Jakarta, Aktual.com — Perubahan asumsi indikator makro ekonomi dalam Anggaran Pendapatan dan Belanja Negara (APBN) 2016, sudah jauh dari target.
Pasalnya, perkembangan kondisi perekonomian saat ini, berbeda jauh dari asumsi APBN 2016 lalu, yang paling nyata tentu terkait anjloknya harga minyak mentah. Untuk itu, Badan Anggaran (Banggar) DPR menuntut pemerintah agar dapat dengan cermat menyusun APBN Perubahan 2016 nanti.
“Karena itu, saya berharap, pengajuan usulan APBNP di bulan Juli nanti, pemerintah harus benar-benar siap dan cermat,” tegas Wakil Ketua Banggar DPR, Said Abdullah usai Rapat Kerja Banggar DPR dengan Menteri Keuangan, Bambang Brodjonegoro di Gedung DPR, Jakarta, Rabu (17/2).
Menurut Said, kebutuhan merevisi anggaran yang mendesak didasari fakta bahwa sejumlah asumsi makro yang dipatok dalam APBN tahun ini telah meleset dari perkiraan. Karena itu, dia meminta pemerintah agar cermat dalam menyampaikan RAPBN-P 2016 di bulan Juli nanti.
“Raker kali ini sebagai warning buat pemerintah. Tapi jangan terburu-buru seperti mengejar target (dalam pengajuan APBNP). Makanya, diharapkan usulan revisi APBN 2016 ini sudah masuk ke Banggar pada Juli 2016 mendatang,” papar anggota Komisi XI DPR ini.
Terkait harga minyak dunia, jelas Said, dalam beberapa bulan terakhir mengalami penurunan yang sangat signifikan. Saat ini harga minyak dunia berada di level 30 dolar AS per barell. Angka ini menjadi angka terendah dalam 10 tahun terakhir.
“Dalam UU APBN 2016, pemerintah mematok asumsi Indonesian Crude Price (ICP) di level US$50 per barrel. Saat ini harga minyak di pasar global sekitar US$30 per barrel. Sangat jauh dari asumsi awal,” tandas dia.
Dia berharap perubahan asumsi itu menjadi langkah antisipasi yang diarahkan untuk menjaga konsistensi pertumbuhan perekonomian nasional.

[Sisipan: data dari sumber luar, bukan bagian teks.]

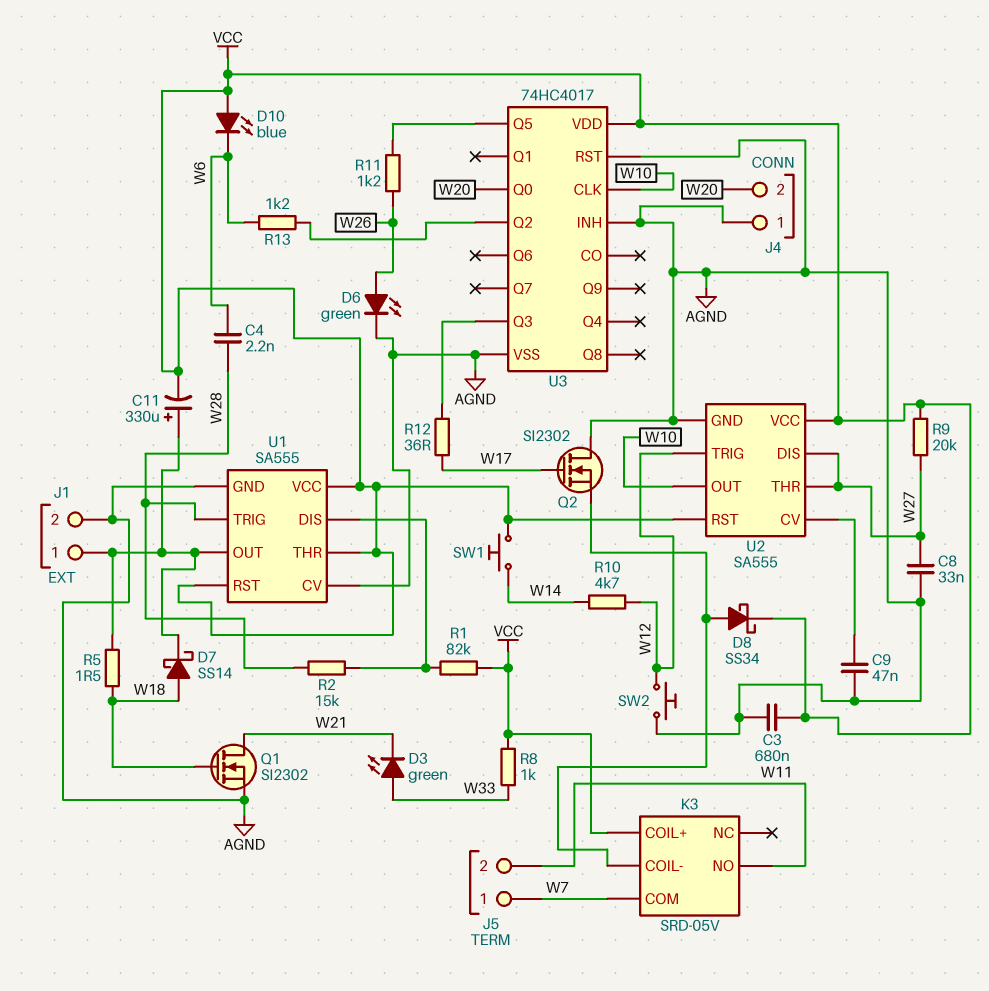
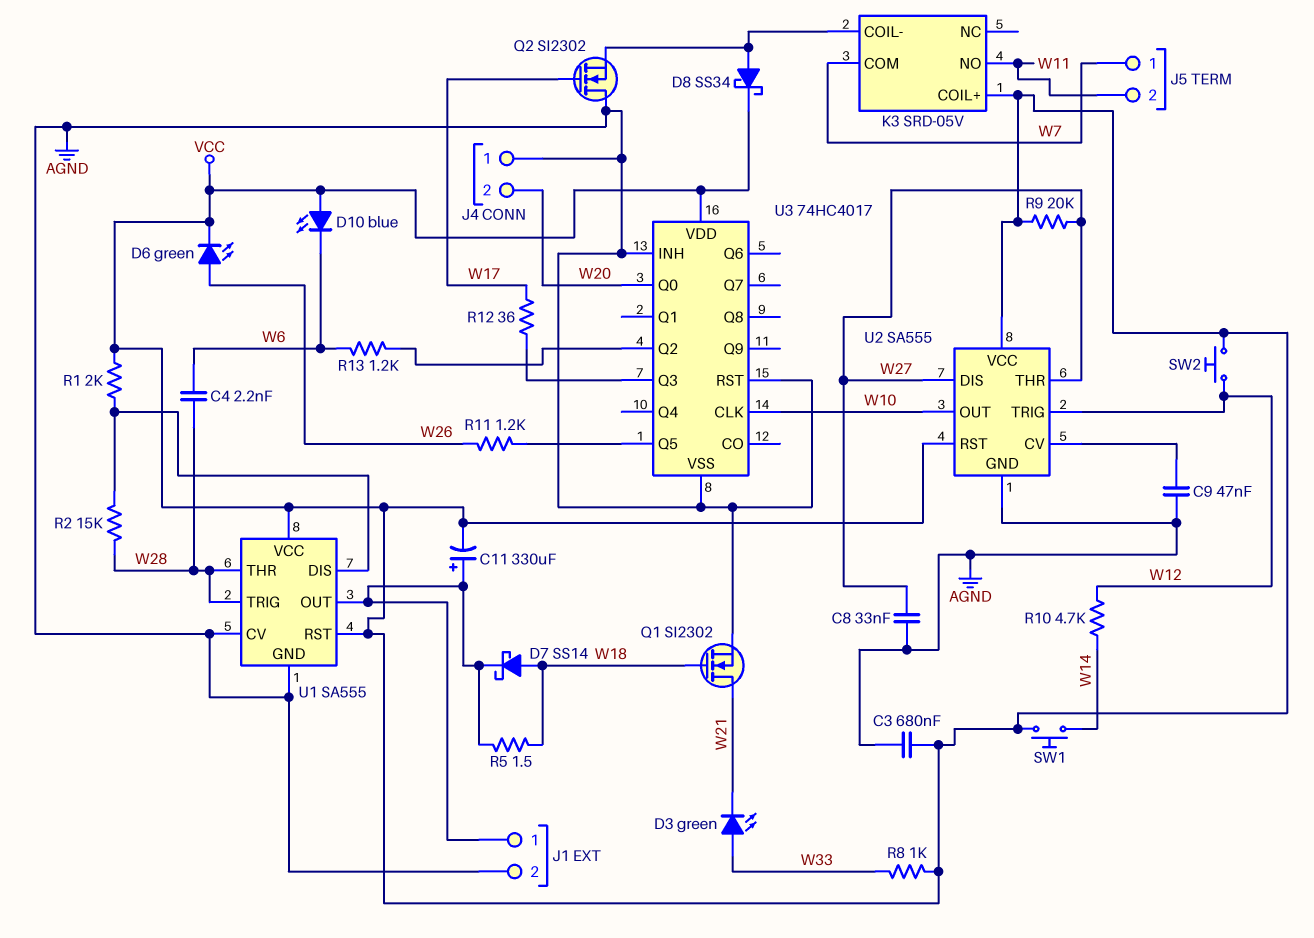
D6: LED green (A W26, K AGND) -> LED green (A W26, K VCC)
R1: 82k (U1/DIS, VCC) -> 2k (U1/DIS, VCC)
SW2: button (AGND, W12) -> button (VCC, W12)
U1 pin THR: VCC -> W28

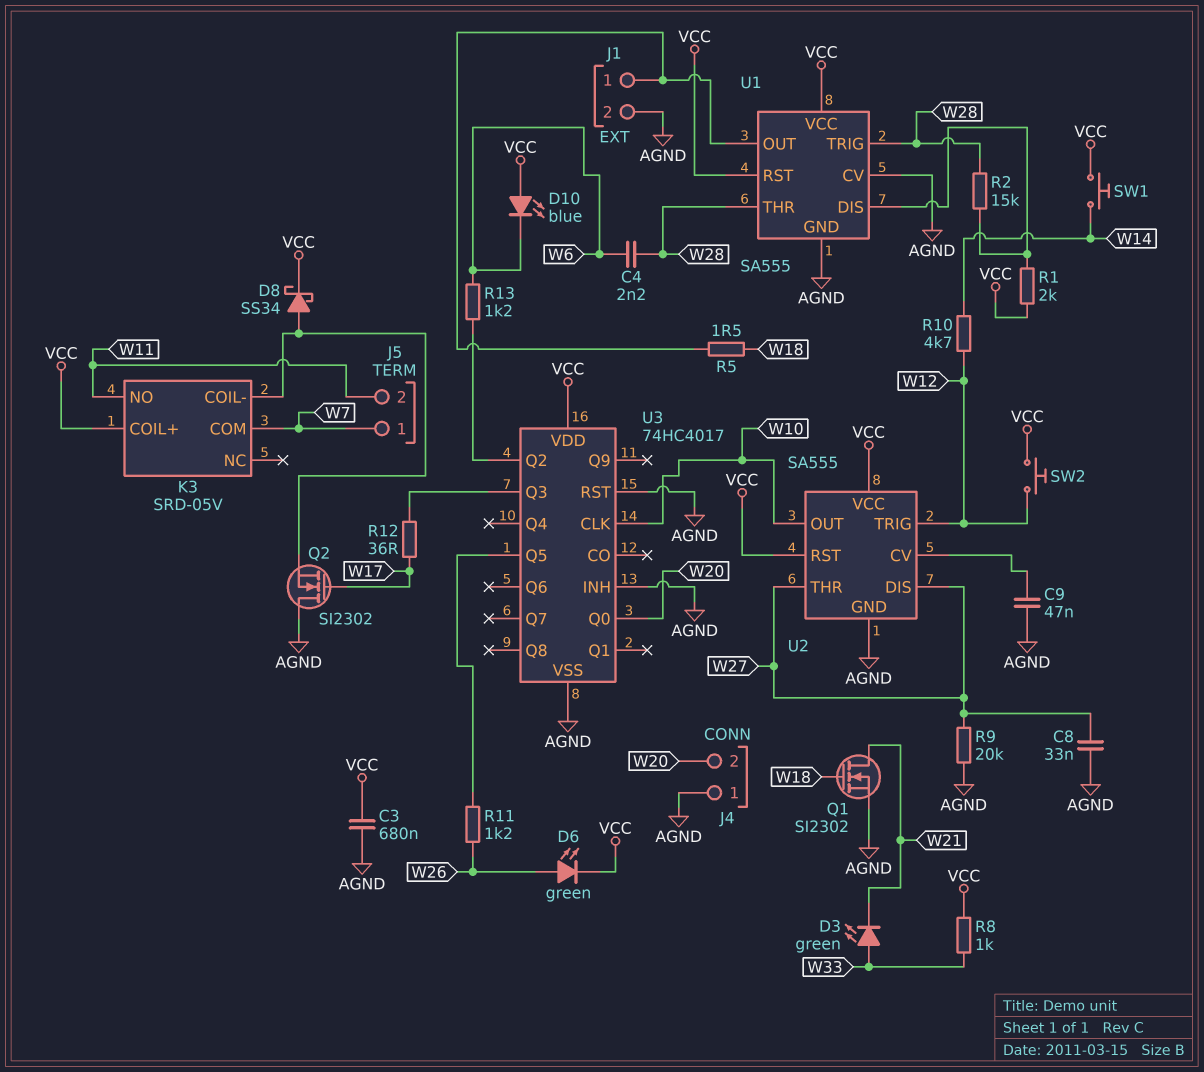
C11: 330uF (plus J1/1, minus VCC) -> none
D7: schottky SS14 (A W18, K J1/1) -> none
R9: 20k (VCC, W27) -> 20k (AGND, W27)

Sebab hal ini penting, mengingat kondisi perekonomian dunia mengalami turbulensi, meski kondisi perekonomian nasional pada kuartal IV/2015 cukup kondusif di kisaran 5,04%.
“AS beserta Uni Eropa, Jepang dan Singapura merupakan pasar ekspor terbesar Indonesia. Namun dengan melambatnya ekonomi di negara-negara itu, maka sangat berimbas pada perekonomian nasional. Ini mesti diantisipasi,” saran dia.
Dari data Badan Pusat Statistik (BPS), nilai ekspor Indonesia Januari 2016 mencapai US$10,50 miliar atau menurun 11,88 persen dibanding ekspor Desember 2015. Demikian juga dibanding Januari 2015 menurun 20,72 persen.
Ekspor nonmigas ke AS Januari 2016 mencapai angka terbesar yaitu US$1,23 miliar, disusul Jepang US$1,04 miliar dan Tiongkok US$0,89 miliar, dengan kontribusi ketiganya mencapai 33,64 persen. Sementara ekspor ke Uni Eropa (27 negara) sebesar US$1,16 miliar.
Ketika ditanya alasan pemerintah tunda pembahasan APBNP 2016 menunggu disahkannya RUU Pengampunan Pajak (Tax Amnesty), Said berharap agar pembahasan RUU ini cepat rampung di DPR.
Ia yakin, RUU dapat menjadi motor penggerak tambahan bagi pertumbuhan ekonomi nasional di 2016 ini. Kalau RUU ini sudah kelar, saya yakin, ekonomi kita akan melaju kencang,” harap Anggota DPR dari Fraksi PDIP ini.